While Pops repeated himself, Derron started over with his own message. This time she concentrated on her friend’s crude communication, understanding at least part of what he relayed. His hands were free and he had a gun. She had no idea what the rest of his plan might be, but it gave them a fighting chance.
It was more than these men would offer. Madison had the distinct impression that Paul’s father was less educated yet more evil than his son was. He had a mean glint in his eye, whereas Paul’s eyes glittered with greed and ambition. Paul, however, had a quick temper. He seemed to harbor some personal vendetta against her, if his ‘princess’ references were any clue. Despite education and ambition — or perhaps because of it — the son might very well be the more dangerous of the two.

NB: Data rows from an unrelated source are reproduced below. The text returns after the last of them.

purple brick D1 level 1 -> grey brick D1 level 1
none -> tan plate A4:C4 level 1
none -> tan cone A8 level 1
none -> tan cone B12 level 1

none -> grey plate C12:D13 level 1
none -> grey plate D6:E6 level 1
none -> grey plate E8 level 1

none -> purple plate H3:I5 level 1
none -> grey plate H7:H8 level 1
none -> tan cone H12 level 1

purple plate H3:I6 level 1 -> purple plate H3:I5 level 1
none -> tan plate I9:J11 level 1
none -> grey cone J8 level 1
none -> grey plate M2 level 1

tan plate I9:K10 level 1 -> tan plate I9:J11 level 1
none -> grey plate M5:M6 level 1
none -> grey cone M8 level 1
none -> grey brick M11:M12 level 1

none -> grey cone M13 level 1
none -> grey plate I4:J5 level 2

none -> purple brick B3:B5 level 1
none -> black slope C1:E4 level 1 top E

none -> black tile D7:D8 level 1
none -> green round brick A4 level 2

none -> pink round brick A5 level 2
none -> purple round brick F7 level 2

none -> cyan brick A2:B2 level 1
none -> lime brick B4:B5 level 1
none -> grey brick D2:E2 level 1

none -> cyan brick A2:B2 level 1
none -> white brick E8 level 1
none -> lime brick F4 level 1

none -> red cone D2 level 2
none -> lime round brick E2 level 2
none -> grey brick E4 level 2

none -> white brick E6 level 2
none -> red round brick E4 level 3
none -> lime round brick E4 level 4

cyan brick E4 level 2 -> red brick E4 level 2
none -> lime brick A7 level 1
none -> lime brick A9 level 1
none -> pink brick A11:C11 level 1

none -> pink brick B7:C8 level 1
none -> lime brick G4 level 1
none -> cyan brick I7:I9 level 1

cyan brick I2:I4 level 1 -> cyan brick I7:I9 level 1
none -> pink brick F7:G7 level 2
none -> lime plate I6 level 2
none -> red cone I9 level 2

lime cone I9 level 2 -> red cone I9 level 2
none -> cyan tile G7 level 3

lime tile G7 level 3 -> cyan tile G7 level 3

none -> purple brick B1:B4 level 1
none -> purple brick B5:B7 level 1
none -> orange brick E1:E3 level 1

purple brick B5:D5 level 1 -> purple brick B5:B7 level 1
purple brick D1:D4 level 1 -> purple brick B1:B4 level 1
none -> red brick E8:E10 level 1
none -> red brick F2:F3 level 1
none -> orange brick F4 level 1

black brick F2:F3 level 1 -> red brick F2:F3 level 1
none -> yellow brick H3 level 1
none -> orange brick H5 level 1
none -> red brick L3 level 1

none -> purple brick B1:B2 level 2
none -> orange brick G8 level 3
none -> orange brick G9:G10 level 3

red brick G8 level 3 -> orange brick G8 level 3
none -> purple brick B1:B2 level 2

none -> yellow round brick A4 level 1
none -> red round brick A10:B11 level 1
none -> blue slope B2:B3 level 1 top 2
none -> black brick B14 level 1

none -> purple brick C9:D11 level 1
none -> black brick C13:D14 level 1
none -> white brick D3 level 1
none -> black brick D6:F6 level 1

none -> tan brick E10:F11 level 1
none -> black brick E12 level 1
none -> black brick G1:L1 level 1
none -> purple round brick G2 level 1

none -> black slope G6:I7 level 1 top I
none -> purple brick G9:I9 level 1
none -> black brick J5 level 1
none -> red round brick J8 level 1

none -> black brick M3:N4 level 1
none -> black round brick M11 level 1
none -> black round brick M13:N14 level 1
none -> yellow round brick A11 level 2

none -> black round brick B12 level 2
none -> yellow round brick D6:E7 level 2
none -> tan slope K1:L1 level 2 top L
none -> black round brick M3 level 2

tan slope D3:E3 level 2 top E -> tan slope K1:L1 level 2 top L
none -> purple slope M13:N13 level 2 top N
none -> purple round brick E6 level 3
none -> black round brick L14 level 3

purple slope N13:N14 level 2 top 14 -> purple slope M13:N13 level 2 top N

“But the still operated years ago,” Madison said. “How would that lead us to a modern-day meth lab?”
“You’re here, ain’t ya?” Pops snarled.
“Not because of the meth lab. I had no idea it was down here. I’m here because of the property dispute…”
It dawned upon her with sudden realization. She had it all wrong.
Perhaps she was as stupid as a cow!
“You’re- You’re
not a Bishop.” Her voice was faint.
Pops was clearly insulted. “Hell, no!”
Paul’s lips curled downward with wrath. “You don’t even recognize me. Typical of a rich princess like yourself.” He kicked the foot of her chair, jarring her with the force. “English Lit, Mrs. Bell’s class?”
Stars exploded in her head from the sudden movement. Madison peered through them to the man standing at her side. A vague memory surfaced. “We were in the same class. You were a couple of years below me. We did a skit together for that literary meet.”
“And you insisted on rewriting the classic,” Paul spat. “You refused to kiss me like the scene dictated.”
“It was a free interpretation skit. We were instructed to put our own spin on an old story.”
“It was humiliating! The mighty Cessna princess, too good to kiss a lowly Adams. Wasn’t it enough that your family had already stolen everything from mine? You already had everything. All I had was my pride. But you took that, too, in typical Cessna fashion.”
It slowly sank in. “You’re Hank’s son and grandson,” she whispered. “The ones with control of the land.”
“That’s right. The land was the one thing you didn’t take from us. We’re not about to let you take it now.”
Pops — named Gerald at birth — joined the conversation, his voice bitter. “Truman Ford was my great grandfather. He was Miss Juliet’s right-hand man. Everyone knew she would leave her estate to our family. Truman and Lily were already gone, but Grandma Ruth was next in line. My father after that.” His face twisted in rage. “Me, damn it! Do you know how many times I heard my daddy say it would all be mine one day? He worked there for free, fixing up the place he thought would be his own. Then your granny stole it out from under us! Convinced the old woman to change her will. The Big House rightfully belongs to me and mine!” He paced the length of the tables littered with meth-making paraphernalia. “But we showed her. We got even, didn’t we, boy? We started the family business up again, this time bigger and better than ever. We didn’t bother with penny-ante liquor. We went for the big-time.” Gerald Adams spread his arms out, indicating his sorry enterprise.